O anúncio segundo o qual o Ministério da Previdência volta mais uma vez suas atenções para os débitos de Estados e municípios, agora com a ameaça de bloqueio dos Fundos de Participação aos que não acertarem suas contas, traz à tona, de modo muito claro, a complexa situação vivida por muitos governadores e prefeitos. O débito para com a Previdência já é quase uma realidade permanente para eles. Ao longo dos anos, muitas fórmulas foram tentadas visando regularizar a situação. Infelizmente, os resultados jamais foram plenos.

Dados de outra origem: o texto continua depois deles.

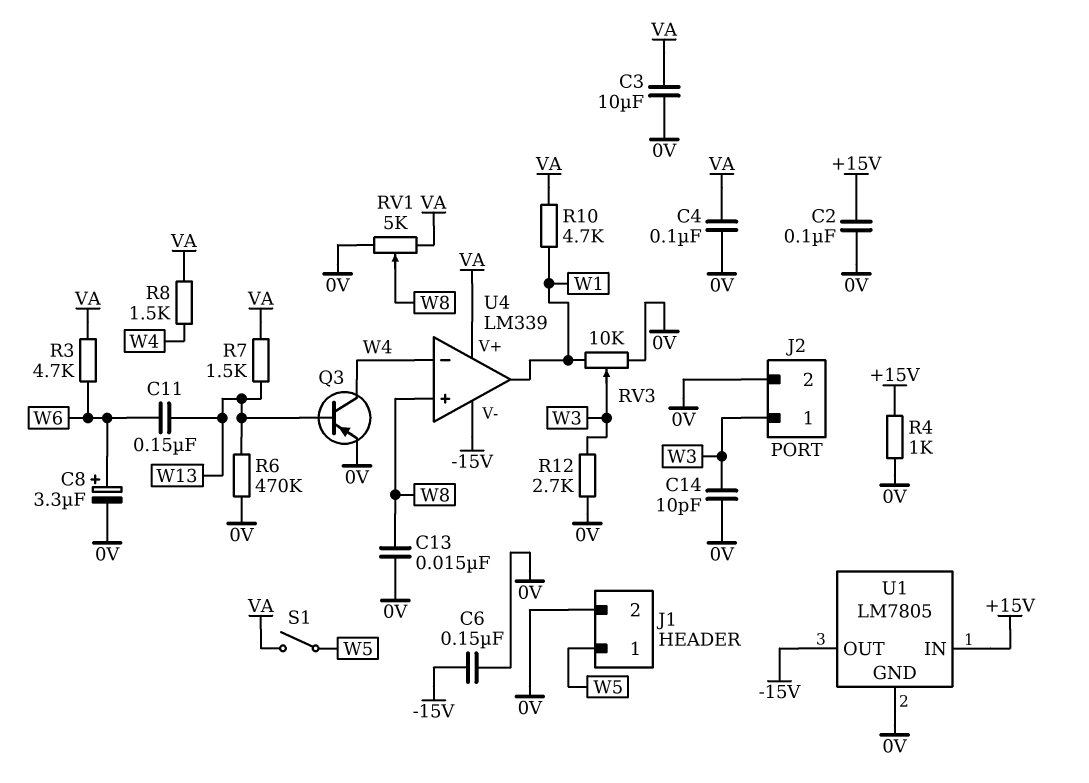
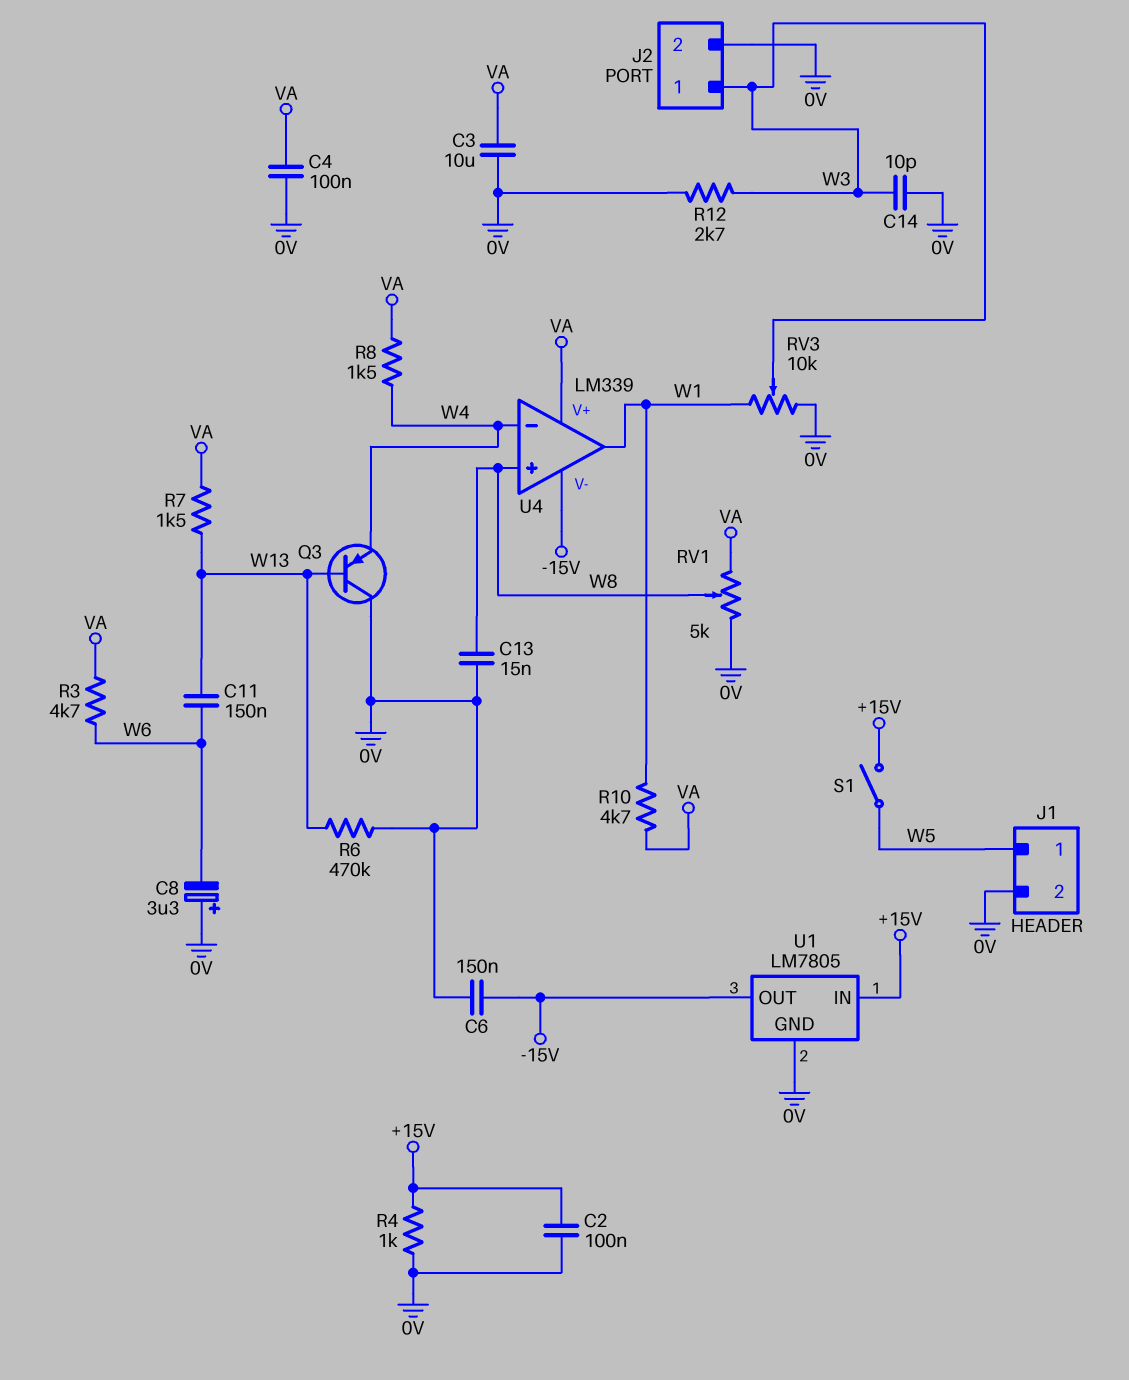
C8: 3.3uF (plus W6, minus 0V) -> 3.3uF (plus 0V, minus W6)
Q3: PNP (B W13, C W4, E 0V) -> PNP (B W13, C 0V, E W4)
S1: switch (VA, W5) -> switch (+15V, W5)

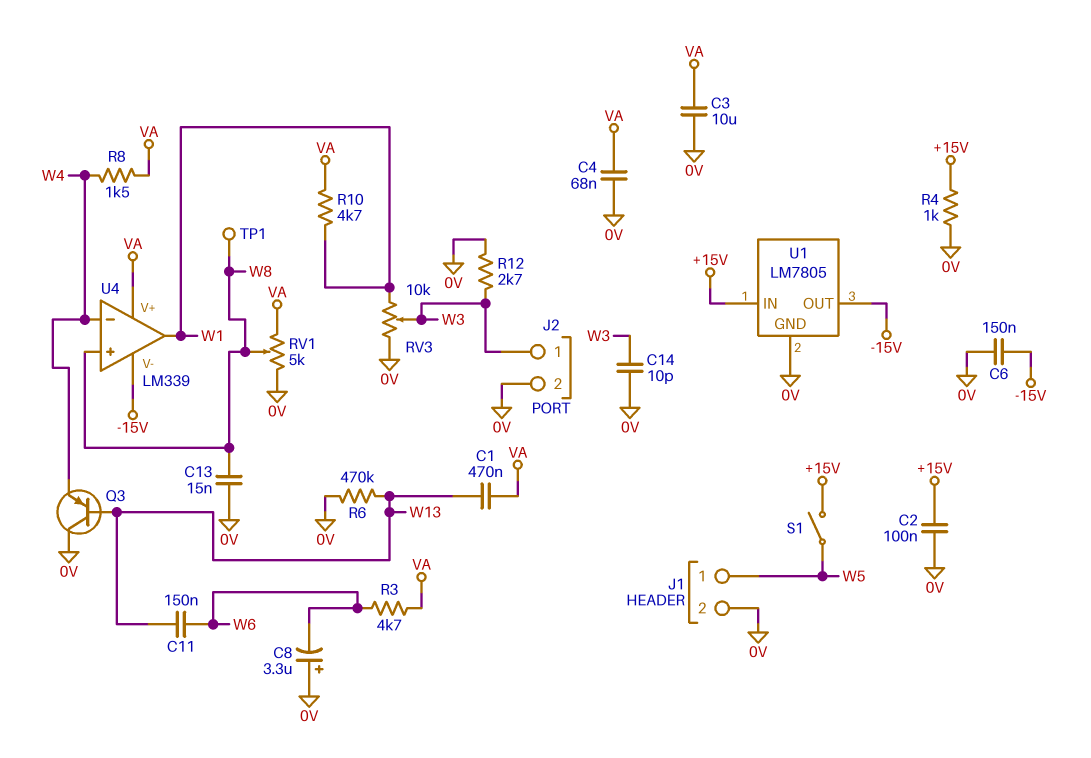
C1: none -> 470nF (VA, W13)
C4: 100nF (0V, VA) -> 68nF (0V, VA)
R7: 1.5k (VA, W13) -> none
TP1: none -> test point (W8)

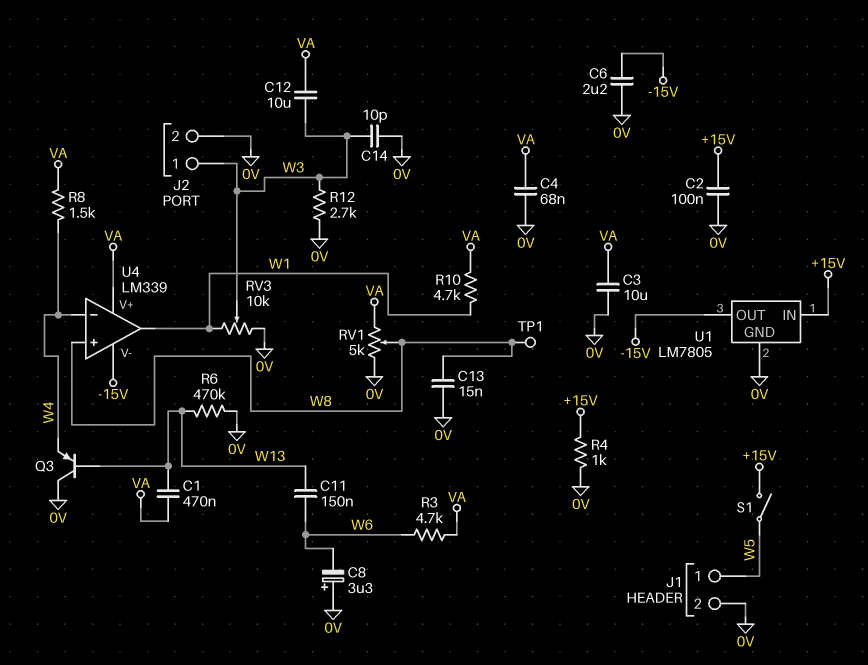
C6: 150nF (-15V, 0V) -> 2.2uF (-15V, 0V)
C12: none -> 10uF (VA, W3)

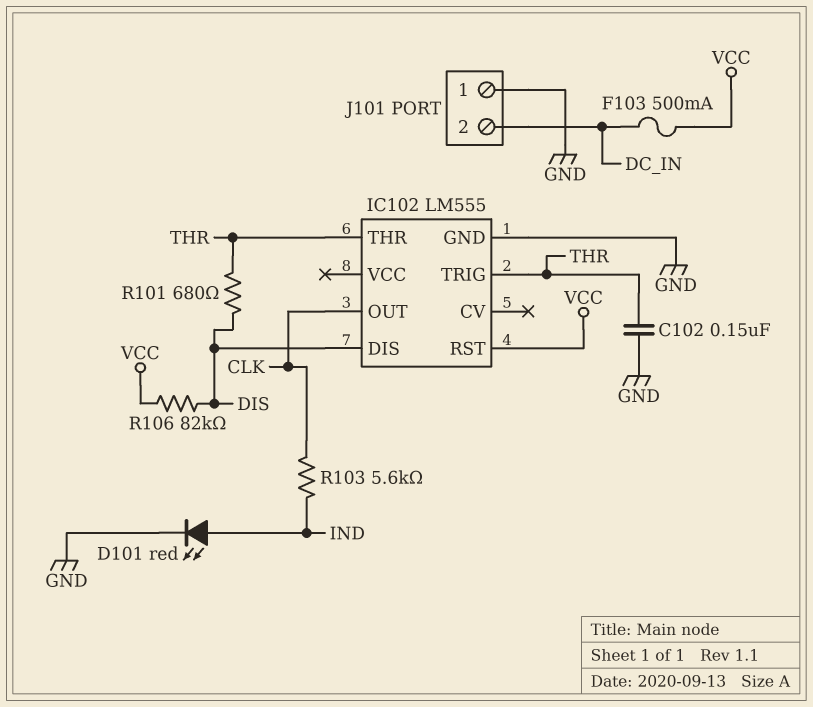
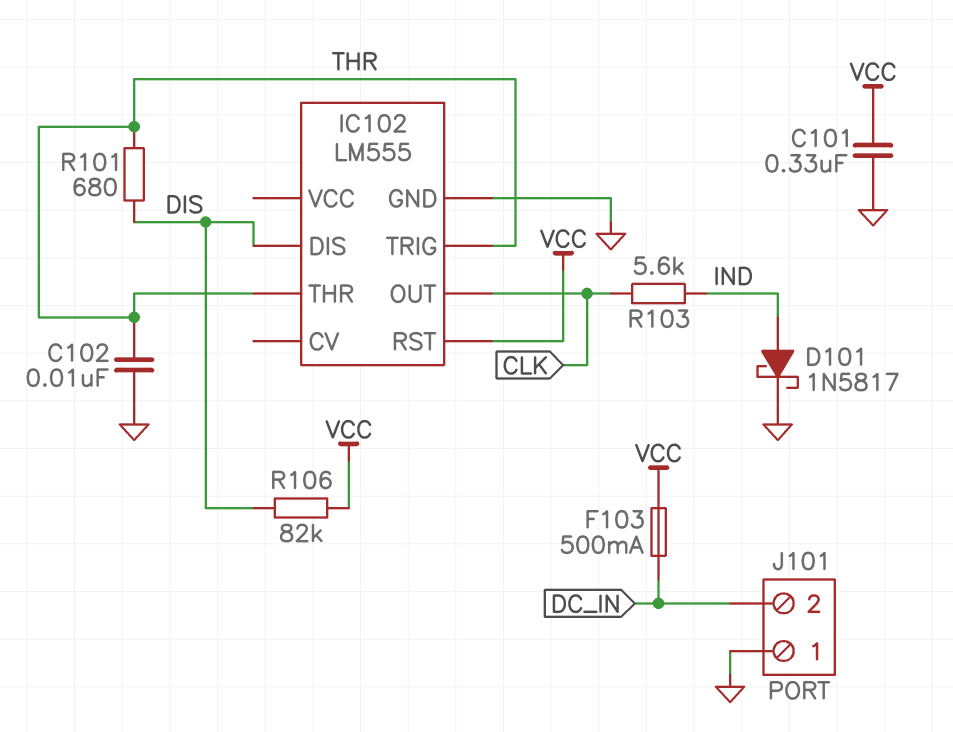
C101: none -> 330nF (GND, VCC)
C102: 150nF (GND, THR) -> 10nF (GND, THR)
D101: LED red (A IND, K GND) -> schottky 1N5817 (A IND, K GND)

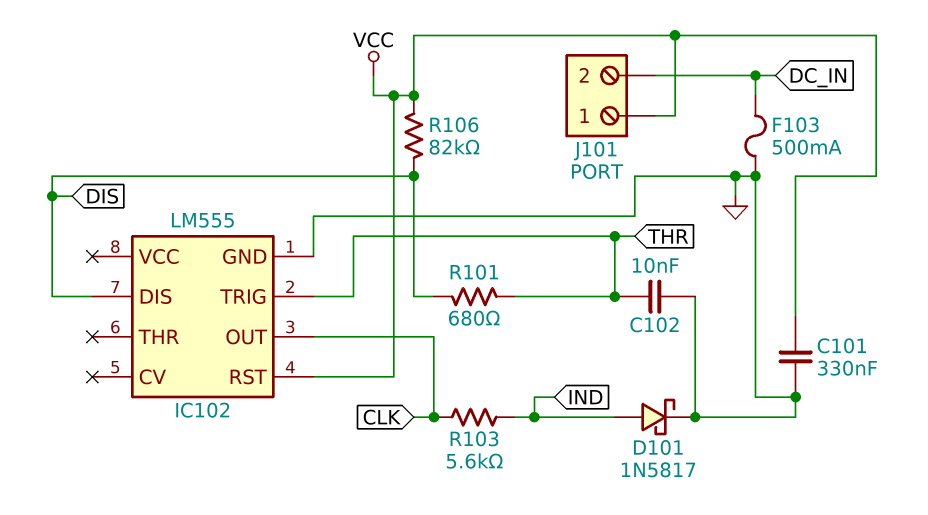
F103: 500mA (DC_IN, VCC) -> 500mA (DC_IN, GND)
IC102 pin THR: THR -> none
J101 pin 1: GND -> VCC

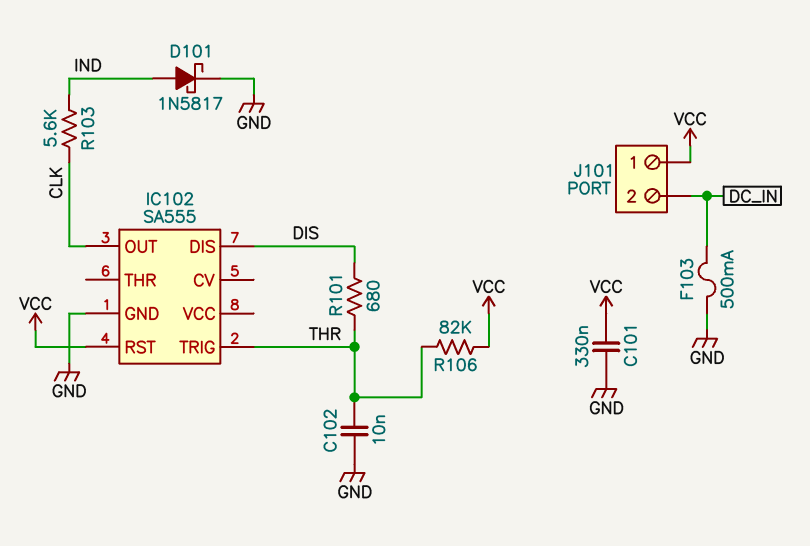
IC102: LM555 -> SA555
R106: 82k (DIS, VCC) -> 82k (THR, VCC)

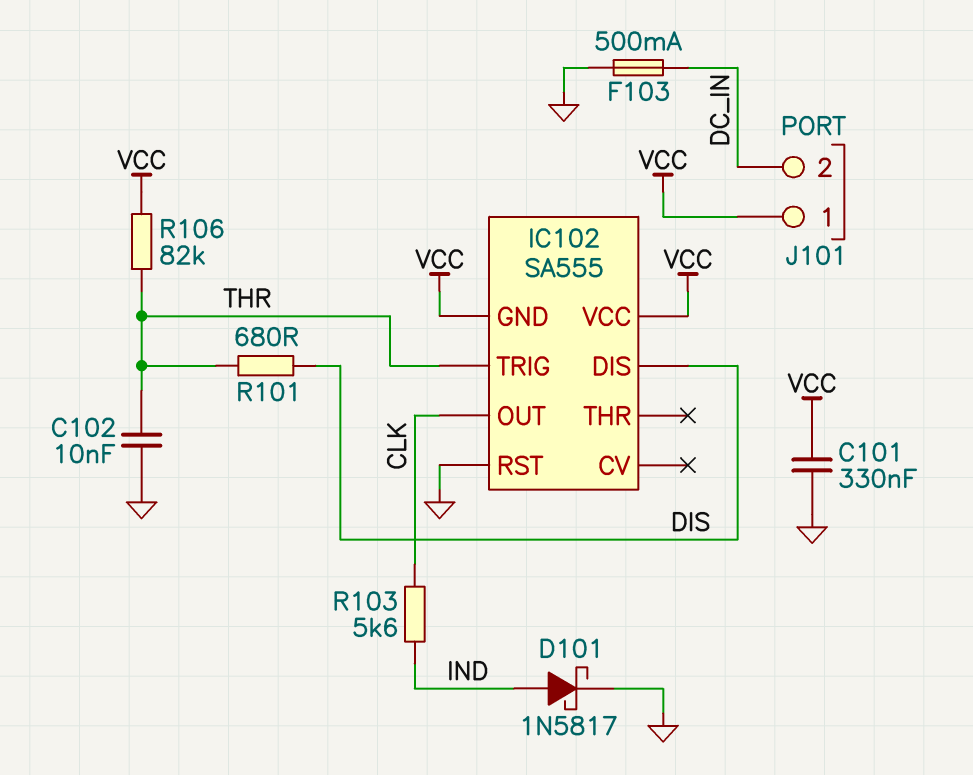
IC102 pin GND: GND -> VCC
IC102 pin RST: VCC -> GND
IC102 pin VCC: none -> VCC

Hoje, a situação de municípios e Estados é ainda mais grave. O plano de estabilização, que sem dúvida foi amplamente benéfico para grande parcela da população, em especial a mais carente, trouxe para aquelas unidades alguns problemas. Desde logo se sabia que seria necessária readequação geral face à nova situação da economia. A União só conseguiu evitar maiores problemas graças ao Fundo Social de Emergência, que criou precisamente para fazer a transição da economia inflacionária para a moeda estável. Mas Estados e municípios não tiveram este recurso. Ao contrário, acabaram perdendo parte de seus proventos em função, também, do FSE. Para eles, a solução viria principalmente com a reforma administrativa, que até agora não saiu do papel. Enquanto isto, tiveram (e continuam a ter), dificuldades muito grandes, que entre outras coisas acabam se refletindo na dificuldade para pagar os compromissos com a Previdência.
Esta cobrança da Previdência coincide com o início do debate relativo à prorrogação do Fundo de Estabilização Fiscal, o FEF, que substituiu o FSE e que tem o mesmo objetivo, o de ajudar no equilíbrio das contas federais. O FEF, porém, como se sabe, está tendo a tramitação relativa à prorrogação combatida precisamente por Estados e municípios que perdem recursos com ele. Muito justificadamente, entendem prefeitos e governadores que este Fundo os prejudica. Já a União destaca a necessidade de manter a estabilidade deste modo, enquanto não se concluem as reformas estruturais. Percebe-se, aliás, que a falta das reformas está prejudicando tanto a União quanto os Estados e municípios. E, paralelamente, é fácil perceber que se o FEF não for prorrogado, a ação do Governo Federal na administração do próprio plano de estabilização será dificultada.
Também é válido entender que a luta da Previdência para receber os débitos a que tem direito é das mais justas. Por outro lado, também a Previdência depende das tão comentadas reformas para poder superar as suas próprias dificuldades e continuar a cumprir seu papel na vida nacional. Concretamente, a Previdência não pode abrir mão dos recursos legais que não foram pagos por Estados e municípios. Os devedores, porém, estão enfrentando situação real, sem recursos. Caso se concretize o bloqueio dos Fundos de Participação, dos que não acertem seus débitos, então a situação pode se deteriorar de vez.
Toda esta situação, porém, sinaliza para um caminho de negociação elevada. A União, interessada na prorrogação do FEF, poderia intervir na questão, inclusive agindo sobre a Previdência para diminuir a pressão ou encontrar outras fórmulas, reconhecendo a dificuldade que Estados e municípios enfrentam. E estes não só conteriam a pressão contra o FEF como poderiam ajudar a pressionar para que as reformas se encaminhem mais rápido, o que ajudaria também a Previdência. Seria necessária apenas uma dose razoável de boa vontade e de ponderação para que fossem encontradas alternativas que acabariam atendendo, ao menos em parte, os interesses de todos os envolvidos na questão.